I would say that there are a few other things involved in the ‘mothership’ getting out of its own way. This is why I’m looking forward to a fast-paced, idea generating session on identifying specifically what those things may be on June 5th. Will report back on what we discover!
Meanwhile, over in the world of strategy…
The tussles between running big, stable established companies and supporting new ones is also reflected in how the field of strategy has considered drivers of performance over the years. In a fascinating chart, the Boston Consulting Group has summed up a history of theories in strategy, beginning in the 1950’s and continuing through 2014 (I’m proud to say the most recent addition to the chart is the concept of ‘transient advantage’). The chart is here.
Going through it was déjà vu all over again. From the 50’s to the 80’s, we had strategy concepts that were, more or less, well suited to dominant firms in relatively stable environments: the Ansoff Matrix, the idea of erecting barriers to entry, the notion that market structure would reward specific strategies, SWOT (still widely used after all these years!), experience curves, the famous BCG Matrix and of course Porter’s ideas of five competitive forces and 3 generic strategies.
In the 80’s and 90’s, we see elements of what I’ll call unease show up in the strategy toolkit. While some traditional ideas (such as value chain, six sigma, S-curves) continued to be popular, we start to see discussion of things like Hypercompetition, disruptive innovations, vanishing profit pools and strategic inflection points. Hamel and Prahalad urged us to compete not in the present, but for the future.
As the chart moves from
2000 to 2014, a few notable changes can also be seen. Firstly, there seem to be fewer big strategy ideas than in previous decades. Secondly, what BCG categorizes as “traditional” strategy thinking features fewer new ideas than do strategies of shaping and agility.
These include the Blue Ocean concept (go where there is no competition); the Open Innovation idea (use concepts from outside your firm to jump-start innovation) and lots of thoughts around Business Model Innovation (change what you sell or how you sell it to better serve your customers).
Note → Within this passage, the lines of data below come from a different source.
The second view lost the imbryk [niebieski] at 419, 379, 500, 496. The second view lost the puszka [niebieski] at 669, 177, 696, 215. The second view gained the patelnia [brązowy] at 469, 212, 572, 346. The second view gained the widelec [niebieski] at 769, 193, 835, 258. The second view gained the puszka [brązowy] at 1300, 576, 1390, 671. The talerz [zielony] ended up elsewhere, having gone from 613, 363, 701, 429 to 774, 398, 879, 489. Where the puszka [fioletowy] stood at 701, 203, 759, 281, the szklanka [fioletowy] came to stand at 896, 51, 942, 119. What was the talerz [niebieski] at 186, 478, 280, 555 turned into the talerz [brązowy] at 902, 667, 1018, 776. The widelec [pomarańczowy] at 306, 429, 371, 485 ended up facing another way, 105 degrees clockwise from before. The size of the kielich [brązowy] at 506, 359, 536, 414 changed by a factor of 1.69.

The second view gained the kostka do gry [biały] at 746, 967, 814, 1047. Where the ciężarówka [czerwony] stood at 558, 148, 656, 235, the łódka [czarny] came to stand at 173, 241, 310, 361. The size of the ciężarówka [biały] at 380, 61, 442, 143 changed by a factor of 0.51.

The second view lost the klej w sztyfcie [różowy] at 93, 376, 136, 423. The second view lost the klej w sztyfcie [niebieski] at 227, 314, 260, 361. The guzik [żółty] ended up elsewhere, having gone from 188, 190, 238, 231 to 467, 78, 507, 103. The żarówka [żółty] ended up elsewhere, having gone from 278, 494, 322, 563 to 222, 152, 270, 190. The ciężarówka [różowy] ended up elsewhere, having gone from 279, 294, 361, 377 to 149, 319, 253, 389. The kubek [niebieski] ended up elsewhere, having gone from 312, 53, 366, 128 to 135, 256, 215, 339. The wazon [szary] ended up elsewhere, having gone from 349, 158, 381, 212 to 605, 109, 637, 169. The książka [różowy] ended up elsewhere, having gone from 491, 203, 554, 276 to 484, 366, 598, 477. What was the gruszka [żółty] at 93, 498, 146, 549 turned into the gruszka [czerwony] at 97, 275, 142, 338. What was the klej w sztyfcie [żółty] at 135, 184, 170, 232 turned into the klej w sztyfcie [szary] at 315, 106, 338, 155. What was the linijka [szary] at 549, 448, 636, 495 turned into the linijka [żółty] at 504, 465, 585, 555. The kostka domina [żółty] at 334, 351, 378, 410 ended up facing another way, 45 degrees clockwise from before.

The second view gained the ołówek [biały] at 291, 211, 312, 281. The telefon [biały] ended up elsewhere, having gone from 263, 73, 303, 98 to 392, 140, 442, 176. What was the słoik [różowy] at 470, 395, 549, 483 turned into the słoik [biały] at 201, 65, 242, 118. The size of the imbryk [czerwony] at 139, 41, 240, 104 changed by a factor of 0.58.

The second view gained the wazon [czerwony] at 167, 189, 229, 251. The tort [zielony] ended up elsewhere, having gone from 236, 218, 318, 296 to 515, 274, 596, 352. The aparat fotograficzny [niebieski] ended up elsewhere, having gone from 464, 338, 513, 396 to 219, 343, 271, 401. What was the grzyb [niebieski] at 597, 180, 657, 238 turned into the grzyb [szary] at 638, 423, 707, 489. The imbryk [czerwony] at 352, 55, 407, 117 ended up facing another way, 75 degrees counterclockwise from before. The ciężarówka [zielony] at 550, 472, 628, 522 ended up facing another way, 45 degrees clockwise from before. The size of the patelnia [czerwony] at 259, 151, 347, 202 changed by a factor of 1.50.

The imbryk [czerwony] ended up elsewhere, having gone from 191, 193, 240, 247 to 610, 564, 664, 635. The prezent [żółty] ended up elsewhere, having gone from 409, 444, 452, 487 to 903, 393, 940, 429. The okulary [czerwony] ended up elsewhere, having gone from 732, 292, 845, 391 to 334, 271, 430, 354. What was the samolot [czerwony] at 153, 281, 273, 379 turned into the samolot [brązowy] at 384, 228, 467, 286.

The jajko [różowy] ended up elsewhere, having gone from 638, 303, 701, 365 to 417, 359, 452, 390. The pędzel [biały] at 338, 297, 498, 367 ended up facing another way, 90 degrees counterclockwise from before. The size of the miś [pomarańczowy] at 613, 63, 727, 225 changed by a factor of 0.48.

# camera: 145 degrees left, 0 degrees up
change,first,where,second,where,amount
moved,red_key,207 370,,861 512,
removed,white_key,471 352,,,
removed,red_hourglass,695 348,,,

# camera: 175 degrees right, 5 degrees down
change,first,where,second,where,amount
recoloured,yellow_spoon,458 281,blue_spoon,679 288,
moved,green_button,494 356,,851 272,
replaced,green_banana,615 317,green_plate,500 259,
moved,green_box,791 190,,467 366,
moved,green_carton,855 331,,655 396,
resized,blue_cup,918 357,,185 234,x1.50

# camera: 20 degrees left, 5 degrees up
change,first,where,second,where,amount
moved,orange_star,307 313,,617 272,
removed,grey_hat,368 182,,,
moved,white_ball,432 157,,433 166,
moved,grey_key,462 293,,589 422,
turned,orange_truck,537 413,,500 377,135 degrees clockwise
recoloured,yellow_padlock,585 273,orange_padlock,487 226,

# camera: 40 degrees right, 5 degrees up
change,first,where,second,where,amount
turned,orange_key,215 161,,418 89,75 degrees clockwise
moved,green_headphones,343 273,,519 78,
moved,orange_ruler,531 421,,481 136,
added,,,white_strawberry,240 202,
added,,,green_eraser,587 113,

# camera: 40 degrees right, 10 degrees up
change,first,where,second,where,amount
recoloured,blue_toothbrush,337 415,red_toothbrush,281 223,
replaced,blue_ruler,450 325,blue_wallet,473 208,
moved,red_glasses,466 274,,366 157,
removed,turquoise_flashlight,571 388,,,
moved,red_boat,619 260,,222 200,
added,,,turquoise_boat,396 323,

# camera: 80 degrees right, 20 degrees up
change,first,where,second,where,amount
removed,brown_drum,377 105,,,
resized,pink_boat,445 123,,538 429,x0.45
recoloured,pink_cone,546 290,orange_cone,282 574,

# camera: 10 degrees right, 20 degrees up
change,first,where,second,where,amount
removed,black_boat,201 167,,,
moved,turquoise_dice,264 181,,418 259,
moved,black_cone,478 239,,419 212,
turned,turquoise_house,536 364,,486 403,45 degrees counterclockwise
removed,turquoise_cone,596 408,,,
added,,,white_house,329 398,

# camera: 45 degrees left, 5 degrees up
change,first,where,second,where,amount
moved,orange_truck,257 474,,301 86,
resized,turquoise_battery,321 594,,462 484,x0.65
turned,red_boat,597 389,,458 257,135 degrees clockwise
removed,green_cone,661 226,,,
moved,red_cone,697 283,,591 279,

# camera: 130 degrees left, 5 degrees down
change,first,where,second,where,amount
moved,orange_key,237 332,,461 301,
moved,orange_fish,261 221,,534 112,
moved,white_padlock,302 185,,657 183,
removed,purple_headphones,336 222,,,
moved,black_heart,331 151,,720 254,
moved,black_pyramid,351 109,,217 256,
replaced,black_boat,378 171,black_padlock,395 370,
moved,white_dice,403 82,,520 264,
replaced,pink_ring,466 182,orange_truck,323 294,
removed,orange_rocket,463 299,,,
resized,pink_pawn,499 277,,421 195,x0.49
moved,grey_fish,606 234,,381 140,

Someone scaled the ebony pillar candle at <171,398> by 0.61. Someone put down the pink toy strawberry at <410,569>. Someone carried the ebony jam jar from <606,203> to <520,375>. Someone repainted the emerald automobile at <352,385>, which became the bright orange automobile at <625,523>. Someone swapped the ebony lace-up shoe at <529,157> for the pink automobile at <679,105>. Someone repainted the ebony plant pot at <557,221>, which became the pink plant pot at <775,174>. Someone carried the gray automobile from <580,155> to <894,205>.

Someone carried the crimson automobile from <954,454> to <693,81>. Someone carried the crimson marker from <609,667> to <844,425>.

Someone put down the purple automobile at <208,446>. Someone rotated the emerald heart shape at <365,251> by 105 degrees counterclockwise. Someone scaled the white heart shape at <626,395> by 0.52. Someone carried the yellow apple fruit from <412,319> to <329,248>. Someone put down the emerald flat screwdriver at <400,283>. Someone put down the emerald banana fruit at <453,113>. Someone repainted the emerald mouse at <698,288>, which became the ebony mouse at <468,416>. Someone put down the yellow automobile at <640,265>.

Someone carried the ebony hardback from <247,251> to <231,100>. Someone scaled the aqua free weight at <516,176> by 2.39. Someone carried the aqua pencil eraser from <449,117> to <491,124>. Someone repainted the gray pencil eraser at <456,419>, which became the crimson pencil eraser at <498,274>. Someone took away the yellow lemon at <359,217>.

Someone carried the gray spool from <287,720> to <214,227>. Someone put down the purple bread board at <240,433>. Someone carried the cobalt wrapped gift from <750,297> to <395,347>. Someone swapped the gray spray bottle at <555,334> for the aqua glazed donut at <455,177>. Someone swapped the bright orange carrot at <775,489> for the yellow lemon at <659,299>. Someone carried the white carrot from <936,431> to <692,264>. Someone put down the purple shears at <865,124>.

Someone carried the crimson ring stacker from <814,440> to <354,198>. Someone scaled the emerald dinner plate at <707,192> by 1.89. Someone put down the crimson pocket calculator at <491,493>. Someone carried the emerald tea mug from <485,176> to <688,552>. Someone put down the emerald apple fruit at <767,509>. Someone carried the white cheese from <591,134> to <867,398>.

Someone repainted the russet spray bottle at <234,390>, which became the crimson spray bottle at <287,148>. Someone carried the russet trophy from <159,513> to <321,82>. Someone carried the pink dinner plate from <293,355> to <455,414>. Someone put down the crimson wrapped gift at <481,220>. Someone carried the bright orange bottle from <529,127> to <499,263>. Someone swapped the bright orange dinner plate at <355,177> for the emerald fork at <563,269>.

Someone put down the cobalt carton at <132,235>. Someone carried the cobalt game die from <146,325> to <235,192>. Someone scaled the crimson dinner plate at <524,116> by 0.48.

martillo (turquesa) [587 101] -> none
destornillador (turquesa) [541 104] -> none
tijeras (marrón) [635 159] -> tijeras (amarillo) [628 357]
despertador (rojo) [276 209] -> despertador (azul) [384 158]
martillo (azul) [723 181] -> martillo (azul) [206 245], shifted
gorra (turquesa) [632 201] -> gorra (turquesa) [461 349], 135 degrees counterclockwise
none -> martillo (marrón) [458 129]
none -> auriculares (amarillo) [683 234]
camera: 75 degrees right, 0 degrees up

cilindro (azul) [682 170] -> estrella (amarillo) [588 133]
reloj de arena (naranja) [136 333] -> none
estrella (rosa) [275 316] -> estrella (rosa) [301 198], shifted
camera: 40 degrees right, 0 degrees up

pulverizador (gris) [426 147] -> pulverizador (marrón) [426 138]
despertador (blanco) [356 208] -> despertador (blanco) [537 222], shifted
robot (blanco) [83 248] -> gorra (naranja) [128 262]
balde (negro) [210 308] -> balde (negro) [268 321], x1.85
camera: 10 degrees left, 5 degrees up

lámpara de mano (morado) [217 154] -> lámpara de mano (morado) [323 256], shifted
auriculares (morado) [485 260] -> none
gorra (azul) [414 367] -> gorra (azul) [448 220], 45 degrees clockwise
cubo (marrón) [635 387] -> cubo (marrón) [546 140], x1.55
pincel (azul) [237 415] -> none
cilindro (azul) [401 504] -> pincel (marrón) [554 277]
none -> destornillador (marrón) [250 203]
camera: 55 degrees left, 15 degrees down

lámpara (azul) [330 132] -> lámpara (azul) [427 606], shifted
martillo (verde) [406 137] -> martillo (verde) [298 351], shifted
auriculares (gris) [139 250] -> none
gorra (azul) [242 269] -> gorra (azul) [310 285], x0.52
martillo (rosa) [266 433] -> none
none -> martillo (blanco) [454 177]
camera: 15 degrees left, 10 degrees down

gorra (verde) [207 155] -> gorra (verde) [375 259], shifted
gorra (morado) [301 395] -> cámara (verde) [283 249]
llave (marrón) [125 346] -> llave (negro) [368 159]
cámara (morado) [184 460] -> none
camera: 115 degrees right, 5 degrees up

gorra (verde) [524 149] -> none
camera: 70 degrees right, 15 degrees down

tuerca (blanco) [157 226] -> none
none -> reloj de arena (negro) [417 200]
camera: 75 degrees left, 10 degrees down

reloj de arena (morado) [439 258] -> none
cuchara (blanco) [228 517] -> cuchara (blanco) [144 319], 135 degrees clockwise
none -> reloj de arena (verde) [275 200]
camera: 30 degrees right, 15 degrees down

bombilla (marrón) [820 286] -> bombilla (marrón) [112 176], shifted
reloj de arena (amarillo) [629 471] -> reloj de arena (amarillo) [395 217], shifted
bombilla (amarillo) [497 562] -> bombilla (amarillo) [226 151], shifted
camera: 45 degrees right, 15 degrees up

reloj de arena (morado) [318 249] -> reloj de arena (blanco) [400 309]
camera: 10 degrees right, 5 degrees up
And of course, 2014 brought with it the idea of Transient Advantage – that you’re often better off assuming your advantages are going to be short-lived and develop a pipeline of new ones to take their place.
This shift in strategy tools in use recognizes a common criticism of the “dinosaurs” – that the future is not going to be won using the tools of the past.
Silicon Valley is gunning for you!(Fortune Magazine)
One reason established firms are so freaked out today is that Silicon Valley firms used to mainly operate in industries that were peripheral, such as semiconductors and computing gear. Today, they are right in your face, competing for customers
in traditional industries, unbundling business models and turning activities that used to have to be done in-house into marketplaces.
Can Nokia re-invent itself, again?(Harvard Business Review)
Trace the history of Nokia’s remarkable ability to re-invent itself which suggests that the acquisition of Alcatel-Lucent may be one more play to bring the company into high growth markets, mirroring the 1992 decision of its then-new
CEO Jorma Ollila to go all-in on telecommunications.
Innovating and Winning in the Transient Advantage Economy
On April 30th, I’ll be giving a freewebinar on the twin topics of "what the end of advantage means for companies" and "how to create an innovation proficiency to make that pipeline of new advantages a reality". The webinar is sponsored by ExecuNet and Columbia Business School. To register, click here.
Leading Strategic Growth and Change
My 1-week course, Leading Strategic Growth and Change runs the week of May 18th. I’ve done major redesign work on the course bringing in new tools and concepts. We will also take a field trip to a very cool NYC location – we’re not divulging the destination just now but it has to do with an insanely popular confectionery product and the folks who brought it to life. We still have a few open spaces if you are interested in a solid toolkit for understanding how to drive growth and change.
Columbia’s flagship program for executives looking for a truly life-changing developmental experience is also taking place in May. I’m teaching on May 1.
Strategy Leaders Forum Dubai, April 27
I’m heading to the United Arab Emirates where I will be giving a keynote for the first time in the region at the Strategy Leaders Forum. The topic is how the end of competitive advantage both presents challenges and creates opportunities for those with an entrepreneurial mindset. To watch a short video Q&A about the talk click here.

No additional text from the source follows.